La marina di Cammarana è citata in alcuni documenti del febbraio 1630, quando una tempesta fece naufragare una nave “turca” (con tale termine si indicavano tutti i levantini in genere) «in queste nostre marine di Cammarana» (così scrivono i giurati al governatore Paolo La Restia). Erano sopravvissute 14 persone, che fortunatamente erano sane, cioè non ammalate di peste. In quegli anni infatti si identificavano i Turchi come portatori di peste. Sarebbe facile ricordare che è sempre il nemico, cioè il “diverso”, che porta il male, ma allora c’era una ragione pratica, e non ideologica, se si riteneva così. Si era da poco estinta infatti la grande peste del 1624-1626, scoppiata a causa di un tappeto infetto portato al Palazzo Reale di Palermo da Trapani, dove era stato sbarcato da una nave di cristiani riscattati. La peste, dopo aver ucciso lo stesso viceré Filiberto di Savoja, aveva desolato Palermo e mezza Sicilia (vedi par. sul culto di Santa Rosalia). Ma le efficaci azioni preventive del governatore Paolo La Restia avevano risparmiato alla Contea lutti più gravi. Vittoria per sua fortuna non risultò nemmeno sfiorata dalla peste (risultano infatti infondate le cifre di centinaia di morti riferite da Barone, senza alcuna prova), ma grande dovette essere il terrore quando si scoprirono i naufraghi. Da quel che si capisce dai documenti, La Restia ordinò ai giurati di Vittoria di tenere in quarantena i prigionieri, che vennero portati a Vittoria e tenuti in osservazione (ma ripuliti, rivestiti e nutriti) nelle grotte di tale Andrea Terranova, poco fuori dell’abitato, fino al superamento del periodo d’osservazione. Non sappiamo che fine fecero i naufraghi ma non ci sono dubbi che dovettero seguire la sorte che subivano gli altri in simili situazioni: essere venduti come schiavi[5]

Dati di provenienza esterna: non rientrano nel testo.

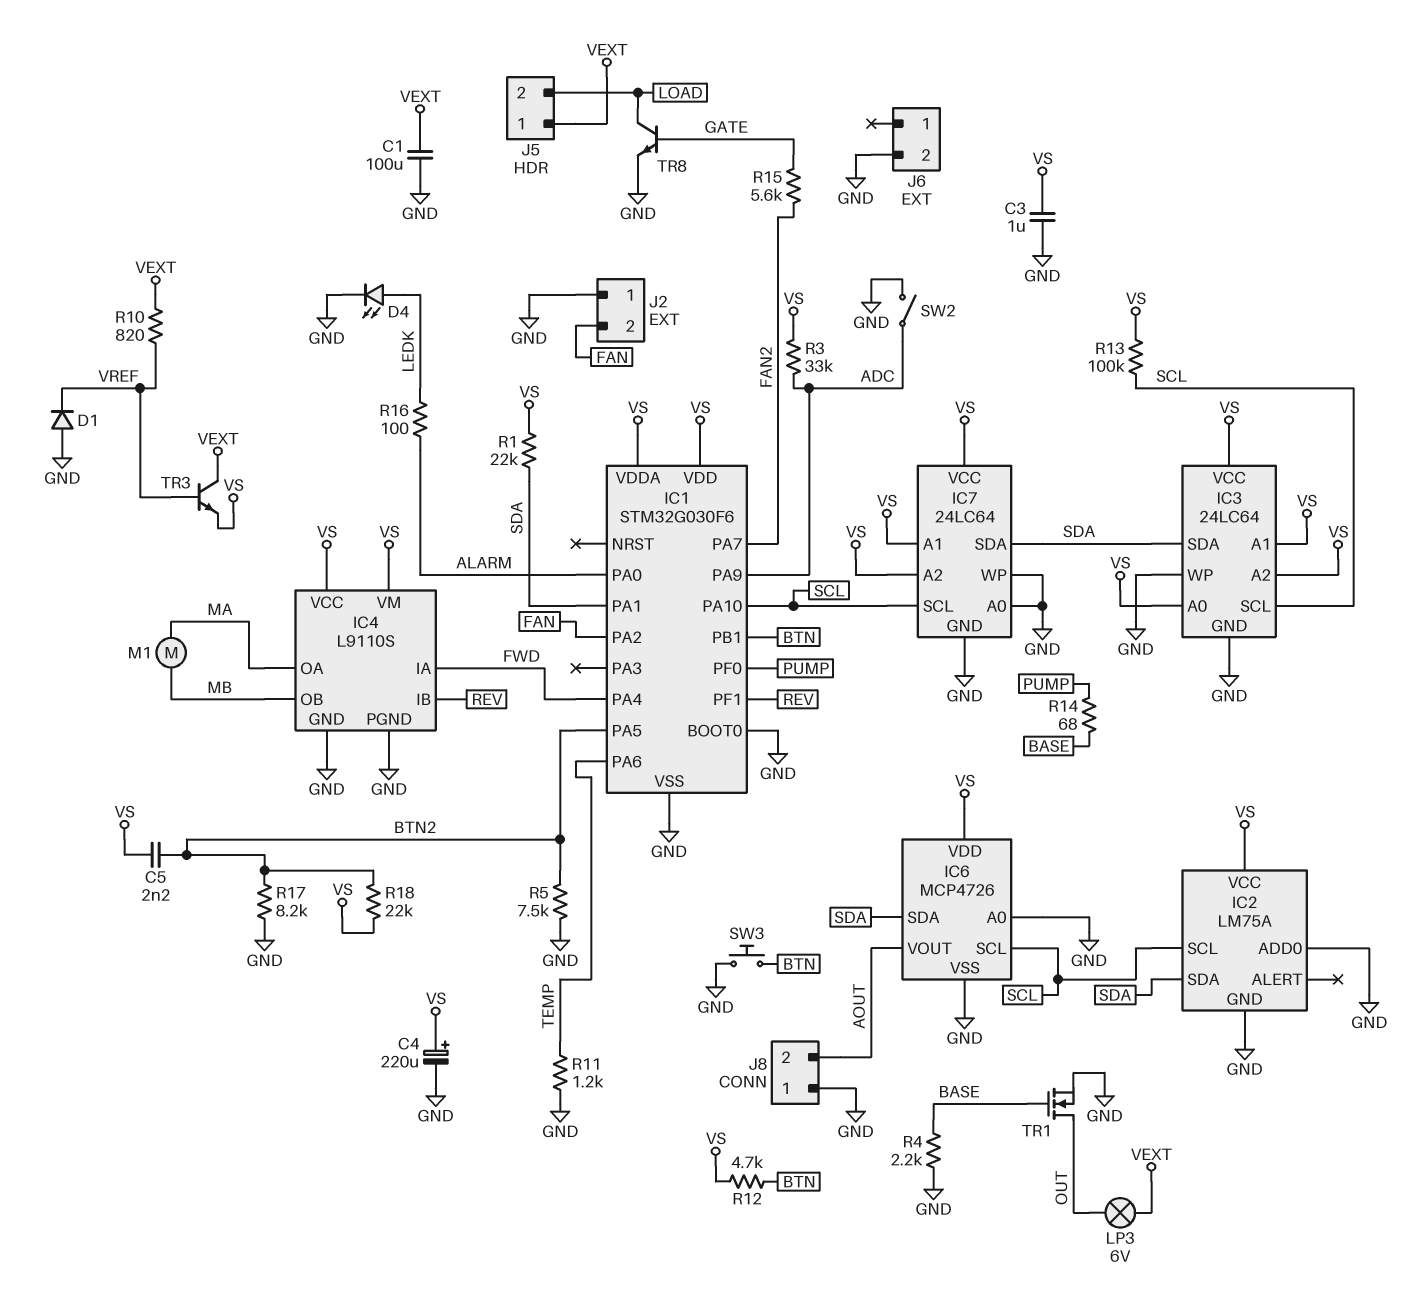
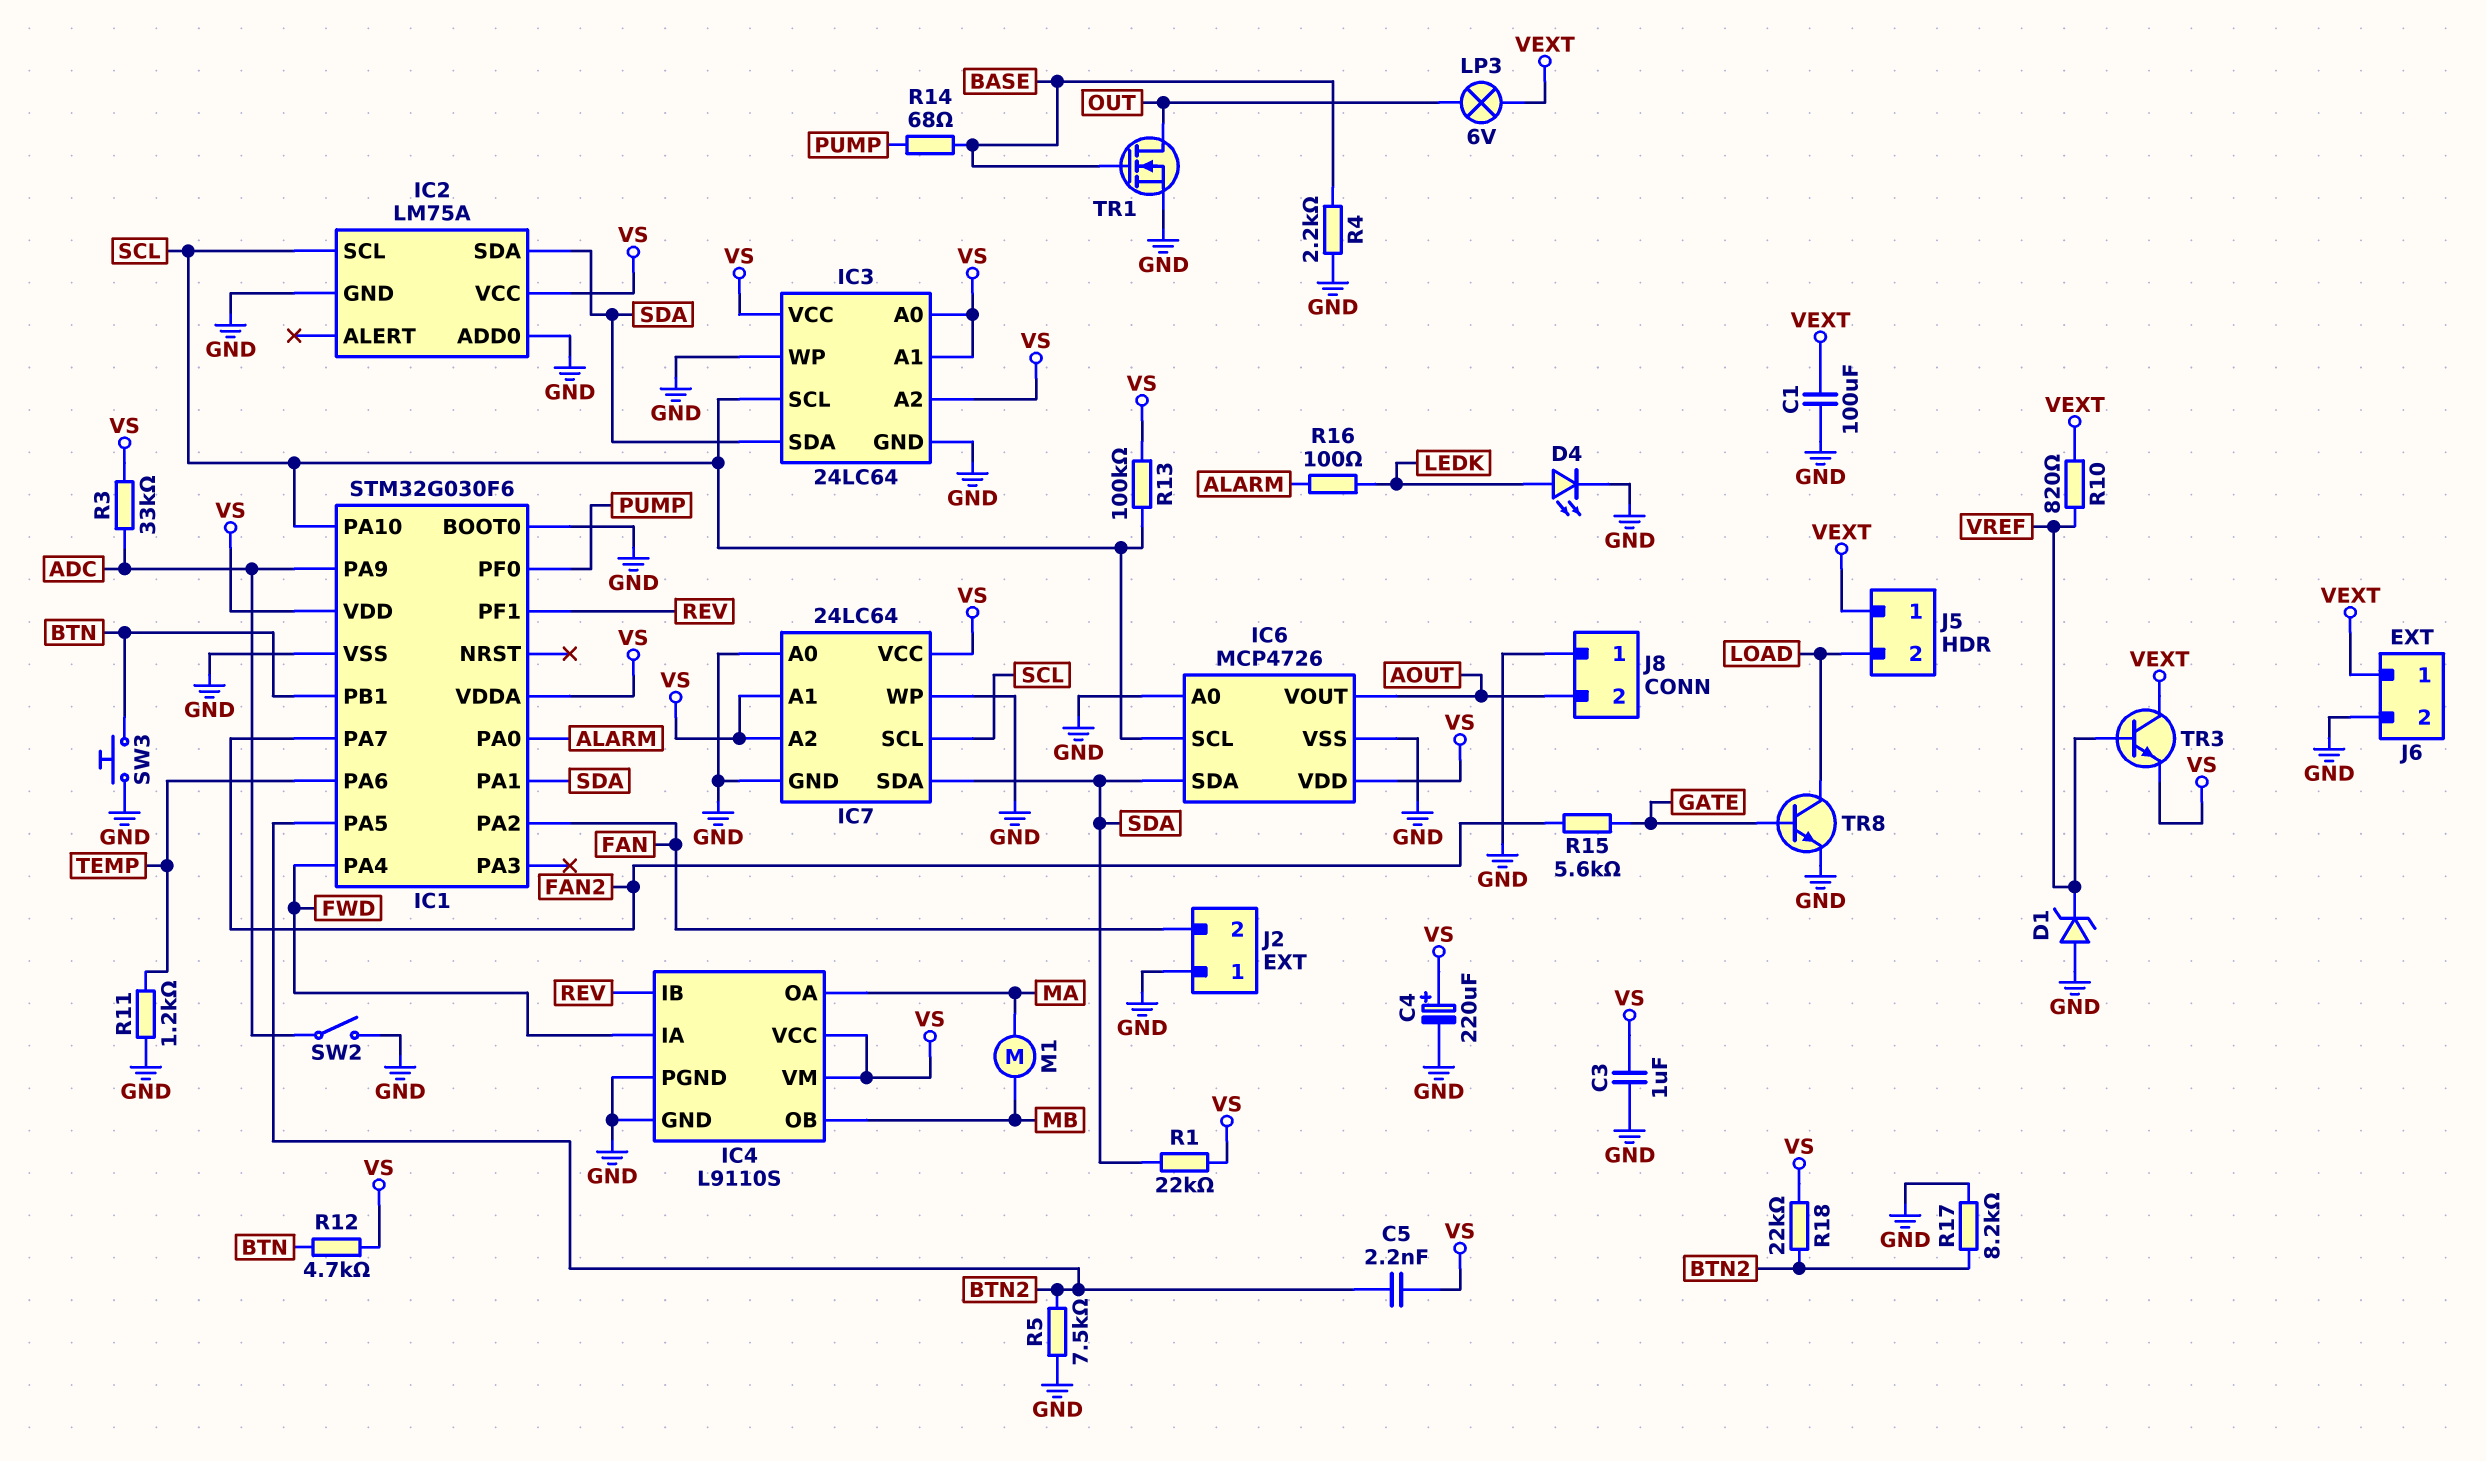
D1: diode (A GND, K VREF) -> zener (A GND, K VREF)
J6 pin 1: none -> VEXT

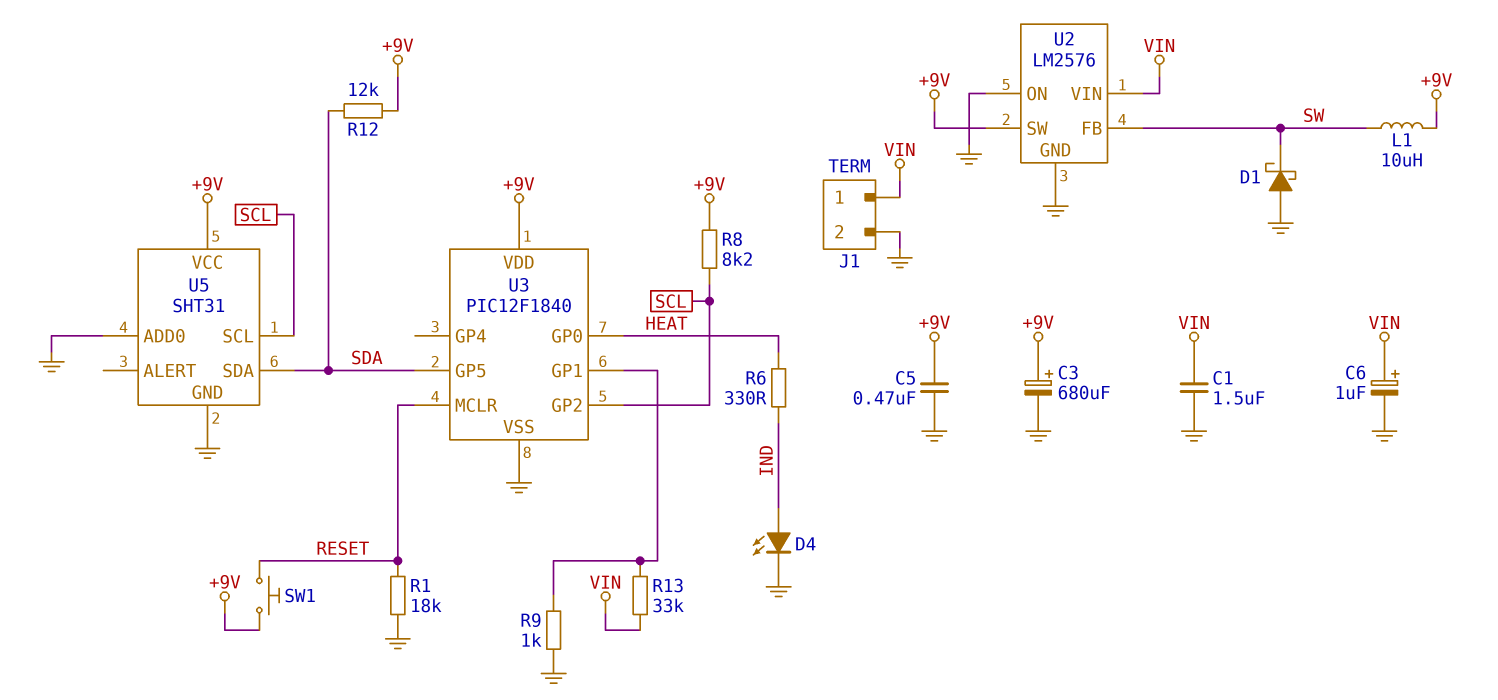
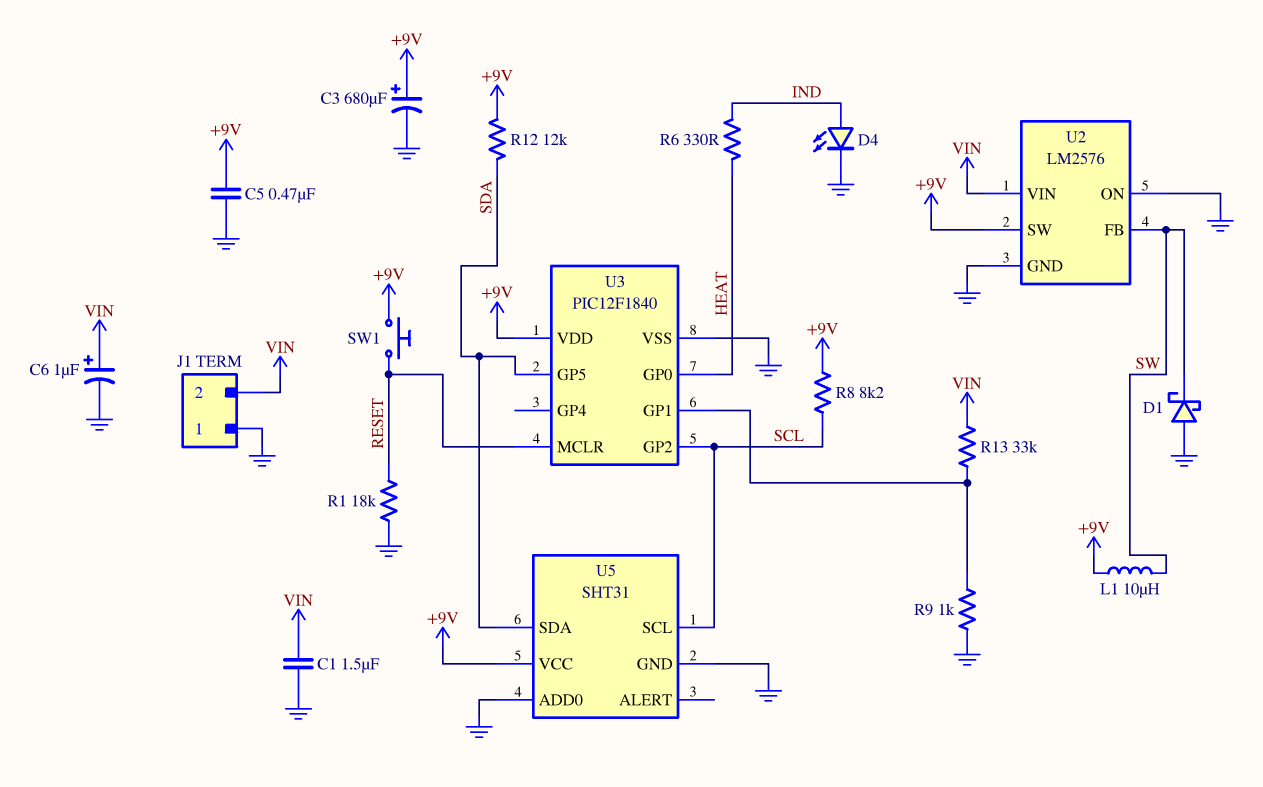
J1 pin 1: VIN -> GND
J1 pin 2: GND -> VIN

La voce su Camarina dell’abate Vito Amico nel suo Lexicon Topographicum Siculum (edizione del 1757), in merito alla torre dice: «evvi ancora piccola torre o quadrata specola di elegante lavoro», descrizione che si riferisce probabilmente all’epoca delle visite di Fazello (1544-1554) e non al 1757, data di pubblicazione del Dizionario Topografico della Sicilia, quando la torre era assai malconcia…

La decisione di costruire una nuova torre di guardia a Scoglitti, presa nel 1676, al tempo della rivolta di Messina, è la conferma infatti che ormai la torre di Cammarana era inutilizzabile. Trascinerà la sua presenza ancora per oltre due secoli, fino a diventare il papallosso e scomparire infine per l’inesorabile distruzione del promontorio operata dal mare.

 

NOTE

1]Schubring non aveva previsto gli effetti del progresso e delle vacanze di massa…
2]Rosario Gregorio, Introduzione allo studio del diritto pubblico siciliano in Opere rare e inedite riguardanti la Sicilia, pag. 369 nota n. 1, Forni 1977 (rist. edizione 1873).[3]Henry Bresc, Un monde mediterranéen. Économie et societé en Sicile 1300-1450, vol. I, pag. 446.
4]La presa di possesso della torre implicava la presa di possesso del feudo che alla torre faceva capo. La stessa cosa avvenne per le altre città della Contea e per i feudi di Dirillo. «Apud pheudos Dirilli» lo stesso Nichetti prese possesso «pheudorum nuncupatorum di Dirillo videlicet lo Casali, Salacito e la Marina».
5]Nel 1623 vivevano a Vittoria un paio di «scave olivastre», che svolgevano servizi domestici nella famiglia di Giuseppe Monello; un’altra schiava è registrata nel 1714 tra la servitù del barone Giovan Battista Ricca.